Yukio Mishima.
No,non è il nome di uno dei tanti personaggi fantastici che combattono nei cartoni animati giapponesi e non è neanche il nome dell'ultimo modello di telefonia mobile.
Il valore dimostrato da quest'uomo mi induce a tracciarne un breve ricordo per chi non ne ha mai sentito parlare e non conosce la sua straordinaria storia di vita.
Kimitaka Hiraoka (questo il suo vero nome) nacque a Tokio nel 1925,l'anno precedente alla morte dell'imperatore Taisho.
Sin da giovane dimostrò le sue capacità e ad appena 7 anni scrisse il primo racconto.
Intanto in Giappone si affermò un governo ideologicamente vicino al fascismo italiano con una forte componente militarista e nazionalista.
Tradizionalista,conservatore e difensore dei valori fondamentali che caratterizzavano il Giappone imperiale, Mishima fu sconfitto doppiamente dall'esito della seconda guerra mondiale.
Infatti con il Trattato di San Francisco del 1951,vide quella che un tempo fu la sua gloriosa nazione,piegarsi ai piedi dello stato americano e rinunciare alla difesa territoriale delegando questo compito all'esercito degli U$A.
Quest'episodio segnò in maniera determinante la vita dello scrittore e lo portò al suicidio nel 1970.
Nel 1949 pubblicò la sua prima opera (con lo pseudonimo di Yukio Mishima),"confessioni di una maschera",che riscosse un notevole successo.
La fama aumentò con la pubblicazione dei lavori successivi (capolavori come "il padiglione d'oro" o come "il sapore della gloria").
Ma il successo non colmò quel disagio perenne determinato dalla totale sottomissione del suo paese verso una nazione nemica,responsabile della sconfitta.
Le sue opere ne risentono.
Possiamo trovare infatti forti contenuti tradizionalisti.
Altre tematiche fondamentali sono l'esaltazione dell'eroismo e del valore fisico che lo portarono poi a fondare l'organizzazione militare "Tatenokai".
Mishima non si perdonò per tutta la vita la mancata partecipazione alla guerra mondiale (esonerato) e la sua sopravvivenza a quell'immane tragedia.
Nella tetraologia "Il mare della fertilità" possiamo leggere quello che è il suo testamento spirituale.
L'invito a conservare gli antichi valori del Giappone Imperiale,il rifiuto dei principi imposti dal mondo occidentale.
Oppresso dall'"invasione" culturale operata dal mondo occidentale ai danni del "suo" Giappone, Mishima prese una decisione drastica e con il "seppuku" (il suicidio rituale)si tolse la vita dopo aver occupato una caserma insieme ai giovani che vollero seguirlo,affascinati dalla sua figura e fedeli a quelle che erano le tradizioni imperiali che lo scrittore voleva difendere fino alla fine.
Quel momento drammatico fu preceduto dalla lettura di un proclama e trasmesso in tutte le televisioni giapponesi.
La preparazione del suicidio fu così lucida e ben organizzata che Mishima volle anche lasciarci un biglietto d'addio colmo di significato.
"La vita umana è breve,ma io vorrei vivere sempre"
Così finiva la vita di un uomo che con questo gesto volle consegnarsi alla leggenda e che incarna il prototipo dell'eroe (nel vero senso della parola).
Ho colto nel romanzo "Sole e acciaio" un ritratto perfetto di Mishima,fatto dallo stesso Mishima.
"
Naturalmente, giorno dopo giorno, volsi le spalle ai gusti dell’epoca.

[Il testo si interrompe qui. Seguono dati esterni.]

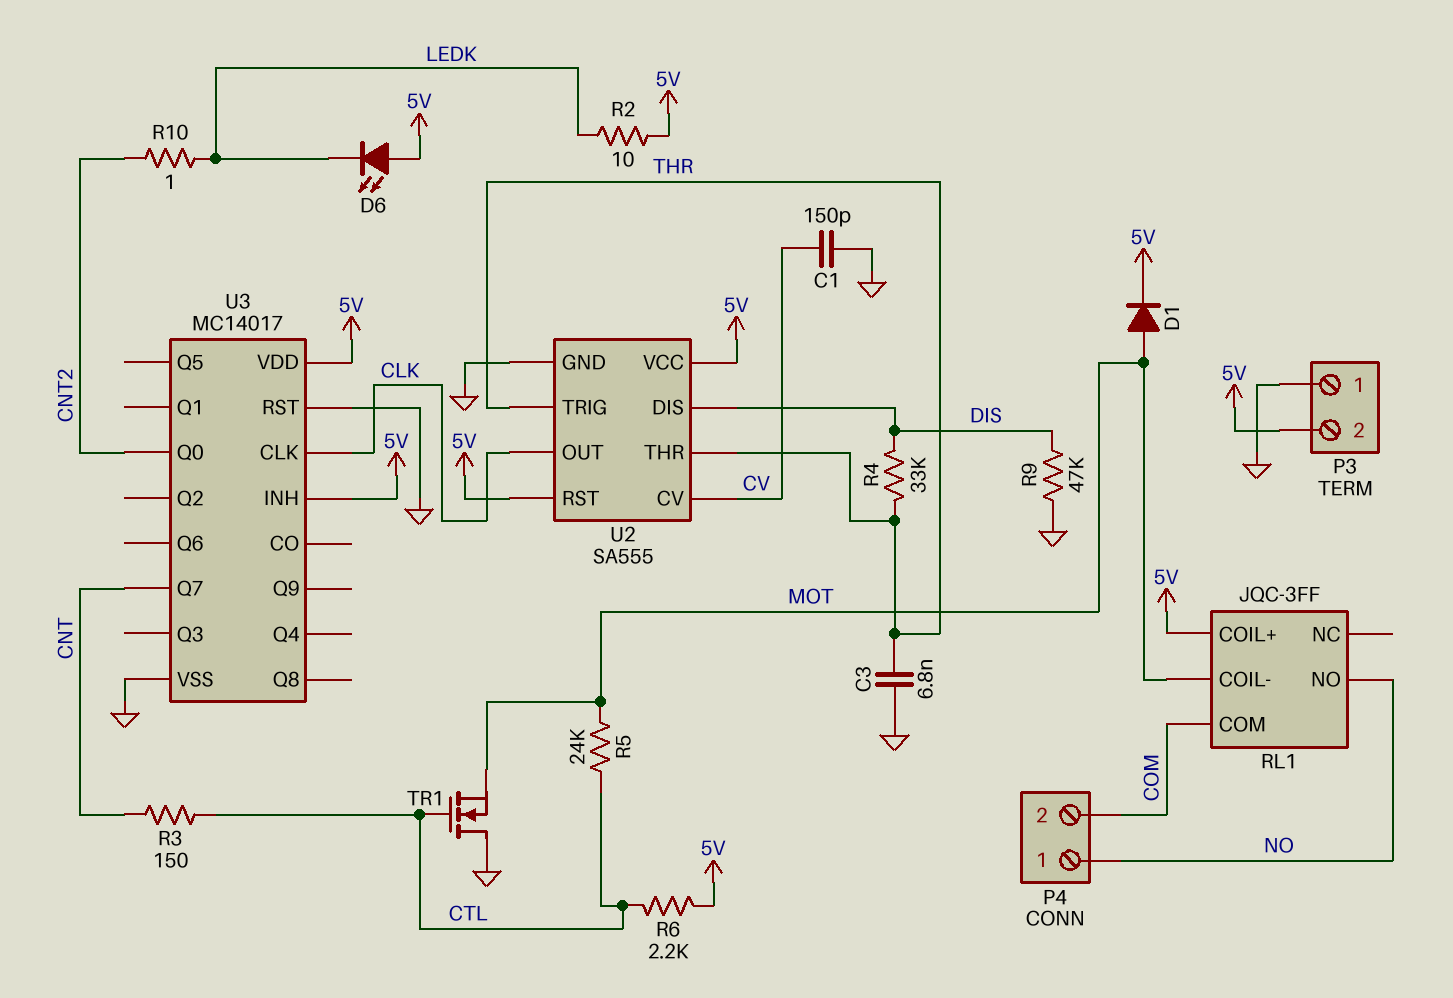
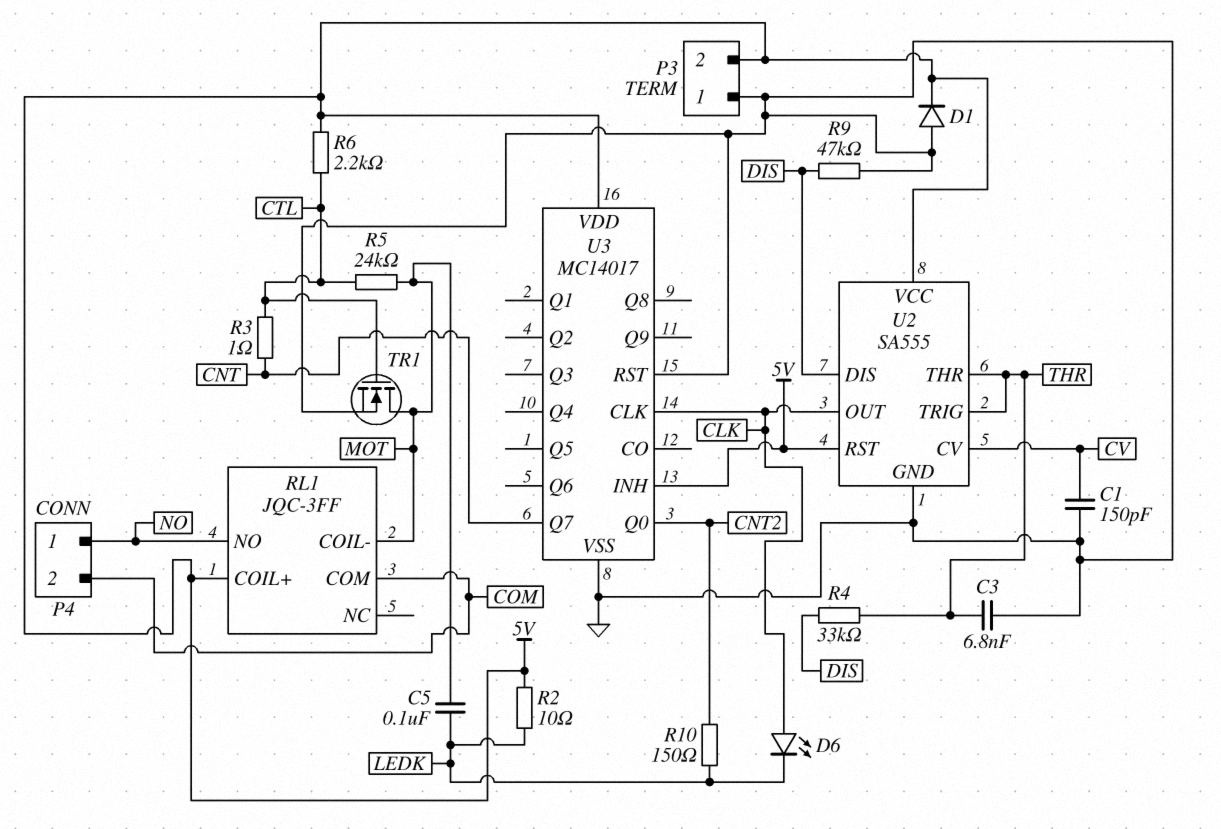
C5: none -> 100nF (LEDK, MOT)
D1: diode (A MOT, K 5V) -> diode (A GND, K 5V)
D6: LED (A 5V, K LEDK) -> LED (A CLK, K LEDK)
R3: 150 (CNT, CTL) -> 1 (CNT, CTL)
R10: 1 (CNT2, LEDK) -> 150 (CNT2, LEDK)
TR1: NMOS (G CTL, D GND, S MOT) -> NMOS (G CTL, D MOT, S GND)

Il mio stile era ricco di antitesi, possedeva una dignità arcaica e maestosa, e non mancava neppure di una certa nobiltà; tuttavia manteneva dovunque una solenne andatura da cerimonia e attraversava con identica cadenza di passo anche le camere da letto altrui. Il mio stile teneva il petto in fuori come un guerriero. E disprezzava lo stile altrui, che si inchinava, si piegava obliquamente, si inginocchiava e, peggio ancora, faceva ondeggiare le anche."